Um sonho de muitos fãs, mas que parecia basicamente impossível aconteceu: Ruri Dragon ganhará um anime pela Kyoto Animation (que será referida como Kyoani pelo resto do artigo)!
O desejo dos leitores fazia sentido, se existe um estúdio com fama de adaptar obras slice of life da melhor forma possível, é a Kyoani. Mas por outro lado, parecia algo bem difícil de acontecer — eu mesmo sempre disse que achava muito improvável. Então o anúncio caiu como uma bomba, fazendo com que Ruri Dragon imediatamente se tornasse o tópico mais discutido das redes sociais no Japão.

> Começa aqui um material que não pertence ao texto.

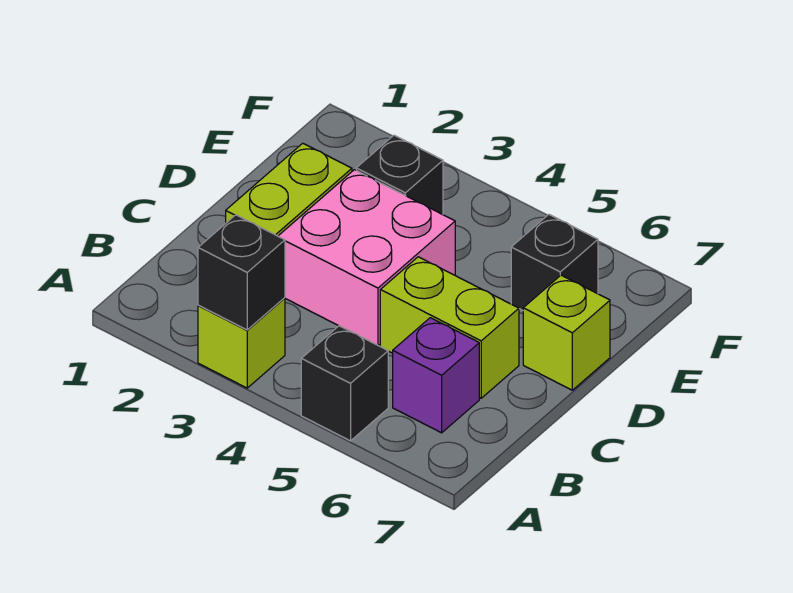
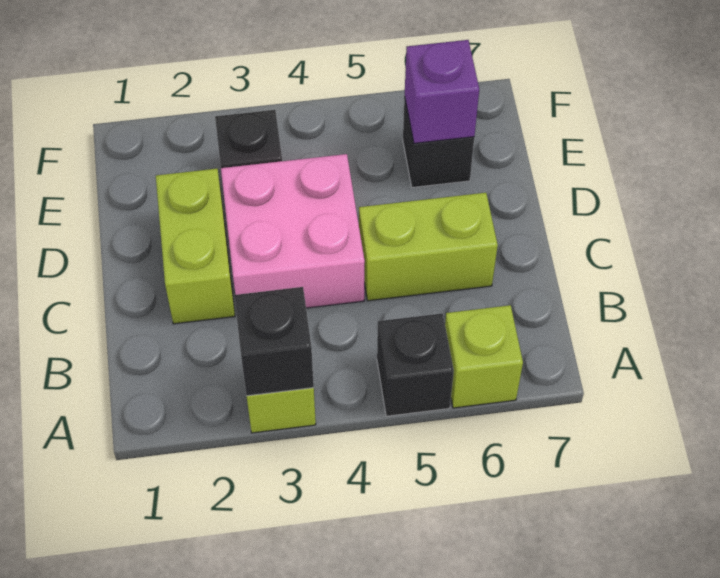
purple brick B6 level 1 -> purple brick E6 level 2
lime brick D7 level 1 -> lime brick A6 level 1

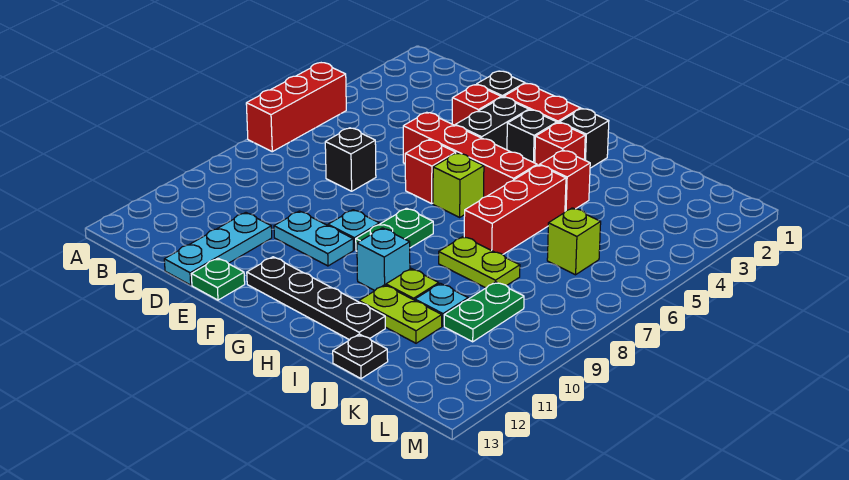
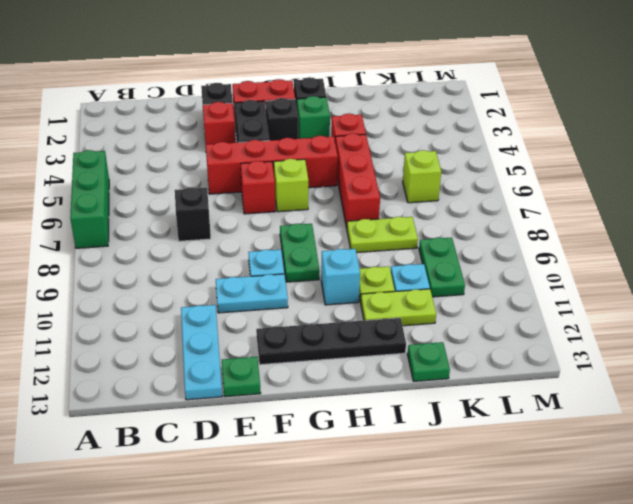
red brick A5:A7 level 1 -> green brick A5:A7 level 1
red brick H3 level 1 -> green brick H3 level 1
black plate J13 level 1 -> green plate J13 level 1

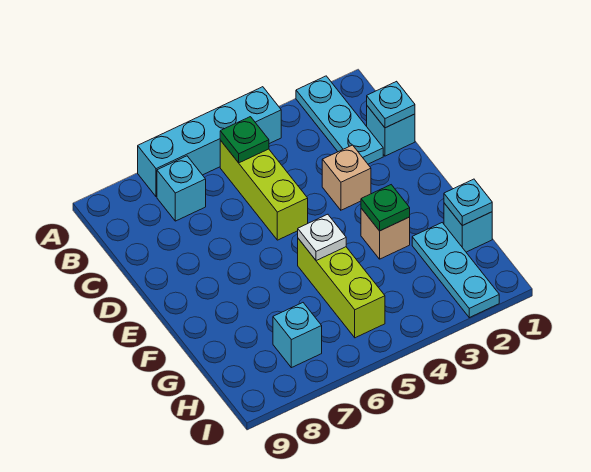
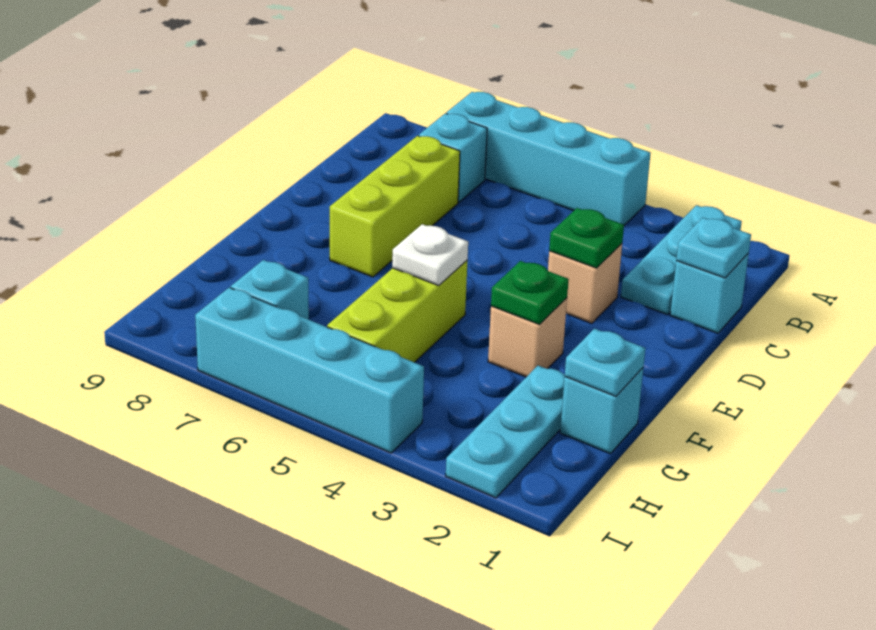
lime brick B5:D5 level 1 -> lime brick C7:E7 level 1
green plate B5 level 2 -> green plate D3 level 2
none -> cyan brick I4:I7 level 1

Para explicar um pouco da significância do anúncio precisamos falar da Kyoani em si.
Fundado na década de 1980 pelo casal Yoko e Hideaki Hatta, o estúdio de Kyoto é um dos mais famosos e reverenciados do mundo do anime, sendo casa de clássicos como Suzumiya Haruhi, K-ON, Lucky Star, etc. Fugindo dos problemas comuns da indústria, a Kyoani preza pela qualidade de vida de seus funcionários, que recebem contratos fixos no lugar do foco em freelancers e animadores online tão comuns em outros estúdios. Esses animadores recebem treinamento interno, benefícios e condições ideais para exercer seu trabalho da melhor forma possível.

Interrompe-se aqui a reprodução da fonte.